Google Indexing Wordpress CMS Admin Folder URLs

Forum Moderators: Robert Charlton & goodroi

Message Too Old, No Replies

Google Indexing Wordpress CMS Admin Folder URLs

Rysk100

8:12 am on Jul 4, 2018 (gmt 0)

For some reason, Google has been aggressively crawling and now indexing sets of CMS admin URL

It crawled and indexed over 50 /wp-includes URLs - I have since blocked these on Robots.txt

Its now crawled and indexed a similar number of URLS from the /app folder e.g. /app/mu-plugins/advanced-custom-fields/images/add-ons/ into the primary index

The problem is I can't block this folder on robots.txt as it contains the CSS and JS of the actual site - which I understand Google needs to render the site and is now best practice to give Google access to.

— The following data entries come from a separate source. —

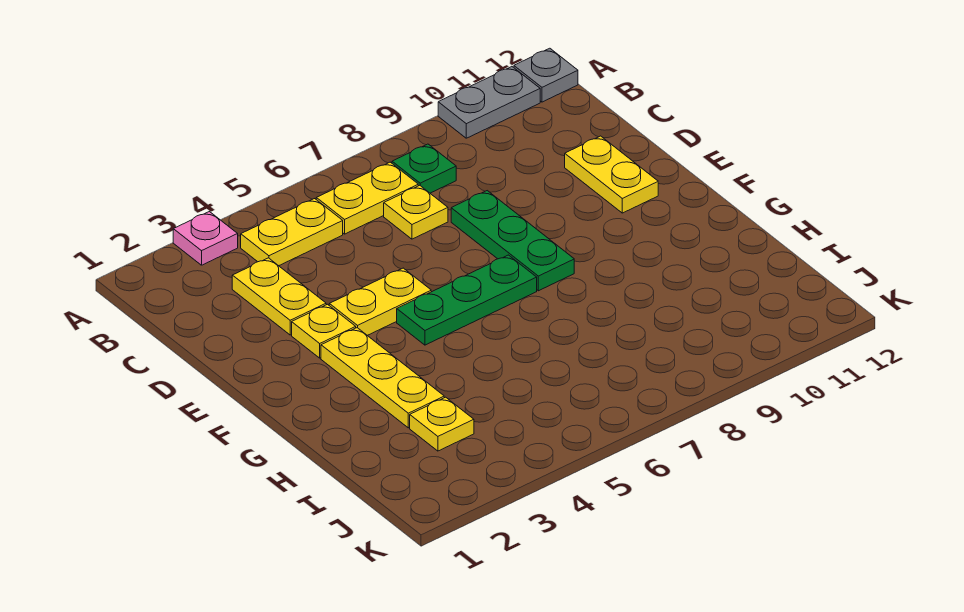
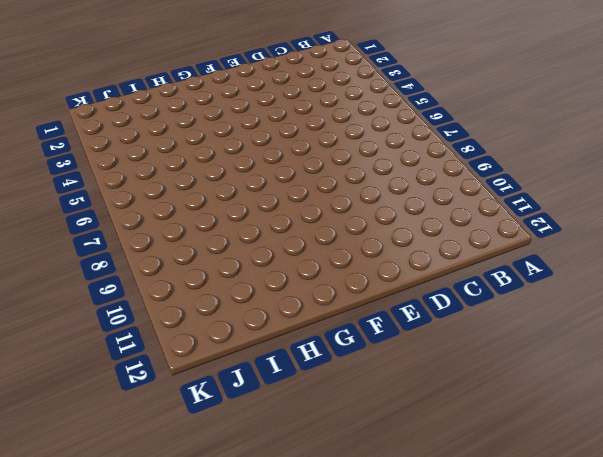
none -> pink plate A3 level 1
none -> grey plate A10:A11 level 1
none -> grey plate A12 level 1

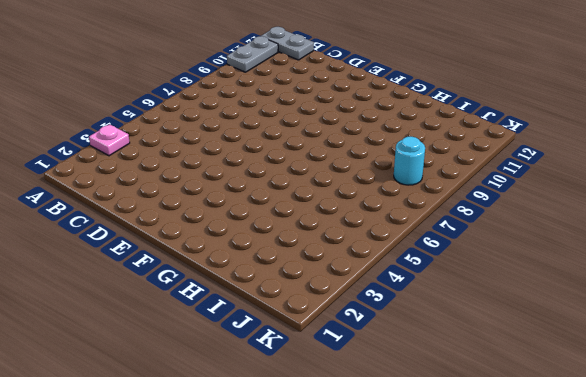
grey plate A12:B12 level 1 -> grey plate A12 level 1
cyan round brick J8 level 1 -> none
none -> yellow plate B4:B5 level 1
none -> yellow plate B6:B7 level 1
none -> green plate B8 level 1

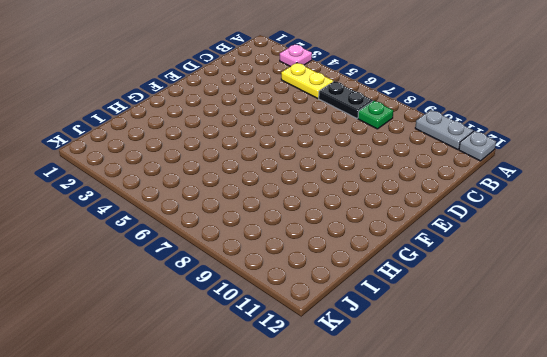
black plate B6:B7 level 1 -> yellow plate B6:B7 level 1
none -> yellow plate C3:D3 level 1
none -> yellow plate C7 level 1
none -> green plate D8:F8 level 1

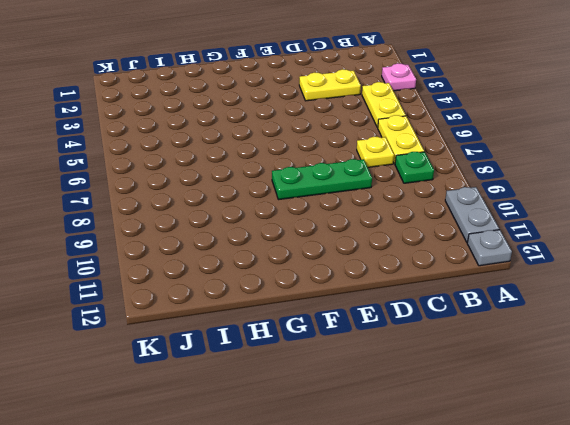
none -> yellow plate D11:E11 level 1
none -> yellow plate E3 level 1
none -> yellow plate E4:E5 level 1

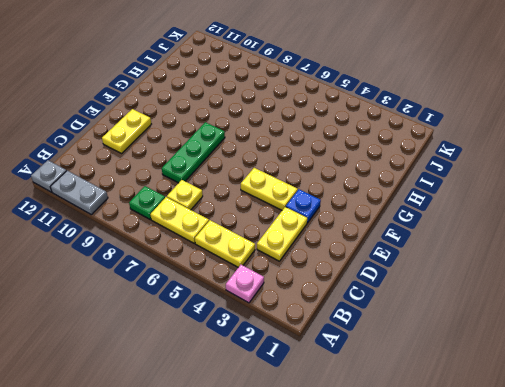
blue plate E3 level 1 -> yellow plate E3 level 1
none -> yellow plate F3:H3 level 1
none -> green plate F5:F7 level 1
none -> yellow plate I3 level 1

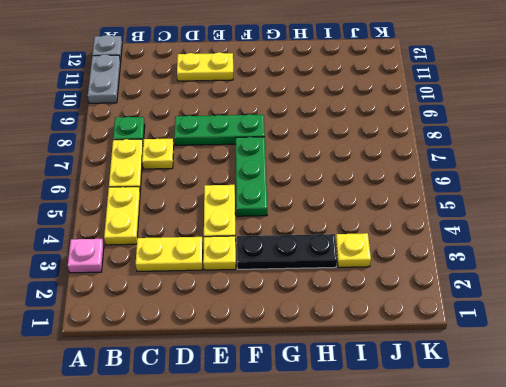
black plate F3:H3 level 1 -> yellow plate F3:H3 level 1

Why is Google suddenly finding and indexing these URLs?
What can I do to stop Google from crawling and indexing them?

Rysk100

8:53 am on Jul 4, 2018 (gmt 0)

Maybe one solution is to set no index for these file / URLs from the x-robots tag in the header via http access:

<Files ~ "\app $">
Header append X-Robots-Tag "noindex"
</Files>

Does this seem right?

keyplyr

11:28 am on Jul 4, 2018 (gmt 0)

@Rysk100 - why not simply noindex the folders directly in the robots.txt.

Rysk100

11:32 am on Jul 4, 2018 (gmt 0)

Unless i'm very mistaken /robots.txt stops crawling not indexing. Unlike/wp-admin and /wp-includes the files under /app contain the site's CSS, images and J.S which Google needs to be able to crawl

keyplyr

11:37 am on Jul 4, 2018 (gmt 0)

My point is, you said you were going to append a header tag to noindex the app folder, and I suggested to just write it directly in the robots.txt.

In robots.txt just disallow the URLs you don't want indexed. Then remove them from the index in Google Search Console with the removal tool. That way they won't be crawled in the future & reindexed.

[fix typo]

[edited by: keyplyr at 11:55 am (utc) on Jul 4, 2018]

TorontoBoy

11:44 am on Jul 4, 2018 (gmt 0)

I am also interested. I've never had Google or any other search engine index my WP admins. Did you set permissions on your folders to not allow viewing? [codex.wordpress.org...]

not2easy

1:28 pm on Jul 4, 2018 (gmt 0)

You can disallow folders with robots.txt and allow specific file types within those folders.

Disallow: /wp-includes/
Allow: /wp-includes/js/
Allow: /wp-includes/css/

Note that 'Allow' follows 'Disallow'

Allow: /*.css
Allow: /*.js

covers all .js and .css in disallowed folders - those would be after all disallows. Also note that this applies to Google's bots and 'some' others - not all; also note that bad bots don't even bother to read robots.txt.

If you want to know whether it works, use the robots.txt Tester in GSC (not the 'new' version).

aristotle

6:28 pm on Jul 4, 2018 (gmt 0)

Fake googlebots might try to crawl those files looking for weaknesses that a hacker could exploit

Robert Charlton

7:43 pm on Jul 11, 2018 (gmt 0)

Mod's note: This discussion continued by OP under new topic...

X-Robots Noindex or 403 Forbidden?
https://www.webmasterworld.com/google/4910541.htm [webmasterworld.com]

phranque

10:48 am on Jul 16, 2018 (gmt 0)

Google has been aggressively crawling and now indexing sets of CMS admin URL

Unlike/wp-admin and /wp-includes...

requests for /wp-includes/ paths should get a 403 (Forbidden) status code.
see this from the Codex:
https://codex.wordpress.org/Hardening_WordPress#WP-Includes

requests for /wp-admin/ paths should get a 401 status code which is typically a challenge for HTTP Basic Athentication.
see this from the Codex:
https://codex.wordpress.org/Hardening_WordPress#WP-Admin

both the 401 and 403 status code responses will prevent google from indexing the requested url.